In the first case – that’s just CRUEL and TASTELESS. Who really wants to see the look on Martin Scorsese’s face if he gets overlooked once again for the award in favour of Clint Eastwood? Not me. Well, you know, I wouldn’t mind seeing it if it was just a tiny flash of a shot while Scorsese sat comfortably in his chair next to his wife, who would console him lovingly. But do I want to see one of the greatest film directors ever fidget nervously on stage knowing that everyone in the Kodak Theatre is staring at him while he contemplates grabbing the statuette from Eastwood’s hands and bashing the presenter over the head with it? Hell no. Moreoever, do I want to watch Clint Eastwood nervously accept the award all the while giving sideways glances at Scorsese and whispering “I’m so sorry. I’m really very sorry.”? Uh uh. Who wants to see Leonardo DiCaprio steal Jamie Foxx’s Oscar and make off through the crowd with it? Heck – who wants to see Paul Giamatti crash that stage party? (Okay, well, maybe I’d like to see that…) Who wants to watch Annette Bening contort her face into a condescending “good for her” expression while Hilary Swank stammers and stumbles and forgets to thank her husband again? Who wants to watch Charlie Kaufman’s genius head explode up on stage when he loses the Oscar for original screenplay to the hack that is John Logan? It just gives me the icks because it’s a really, really uncomfortable situation. But apparently Oscars producer Gil Cates thinks it makes for efficient and entertaining TV. Oh shut up Gil Cates! The Oscars telecast is not the latest Fox reality show. It is not about humiliating the nominees for the sport of the viewing audience. It is not about the agony of defeat. Shame on you.

In the second case – that’s just elitist and ignorant and MEAN. Why would you take away the opportunity for these people to get their moment in the sun and just say a small thanks on stage, on camera, to their co-workers and their families and their heroes? I don’t know about you, but I practice my Oscar acceptance speech in the shower and I don’t even work in the industry! How much of a letdown would it be to finally get the opportunity to hold little Oscar in your hands and not get to blurt out the speech you had possibly been preparing since childhood? And how do you determine which categories aren’t worthy of getting to speak? Do you draw straws? Rock, paper, scissors? The most beautiful speech I have ever heard at the Oscars ceremony was by a lovely little Asian woman who had a tenuous grasp, at best, on the English language (and you’ll forgive me if I can’t recall the details, I’ve tried to google a bunch of things and I can’t find exactly what I’m looking for.) She was so sweet and dazzled and humbled as she accepted an award in either a short category or a documentary category (can’t recall exactly which.) I’ve never seen anything quite so touching and real on the show.

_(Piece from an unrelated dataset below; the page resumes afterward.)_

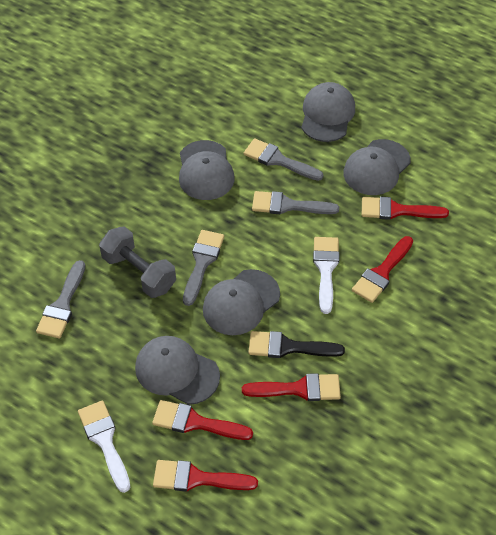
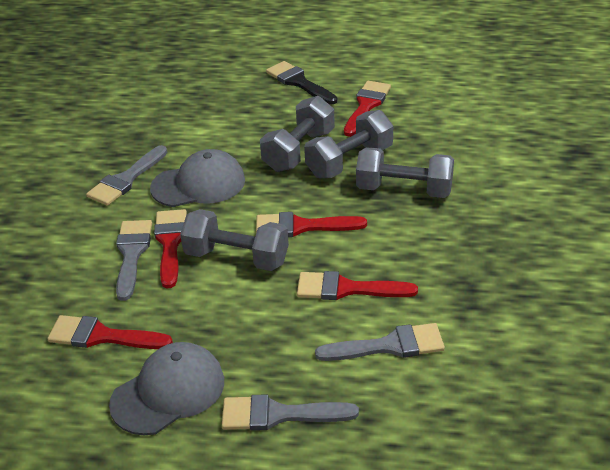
grey cap: 5 -> 2
grey dumbbell: 1 -> 4
white brush: 2 -> 0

And it’s moments like that that are going to be relegated to Seated Oscar Delivery. The whole show in under 3 hours or it’s free!

So essentially what Gil Cates is doing is glorifying the humiliation of the night and suppressing some of the unexpected tender moments of the night, and he’s using “time efficiency” as his excuse – but what it really is, is a shameless ratings grab. Pardon me for saying this, but someone needs to fire Gil Cates, like PRONTO! The portion of the general public that watches the Oscars does so because they are in love with cinema, and perhaps to a lesser extent, with fashion and celebrity. Get this through your skull Gil Cates – we LIKE the sweet acceptance speeches, we LIKE the kooky dance numbers, we LIKE it when people goof up and forget to thank their husbands or the Academy or the person their character is based on, we LIKE the post-mortem montage, and we LIKE it when the show runs long. Getting rid of what we LIKE is a gamble to increase the audience of the show, but I’m guessing that it will only alienate the show’s true fan base while humiliating the award nominees. That’s not good TV.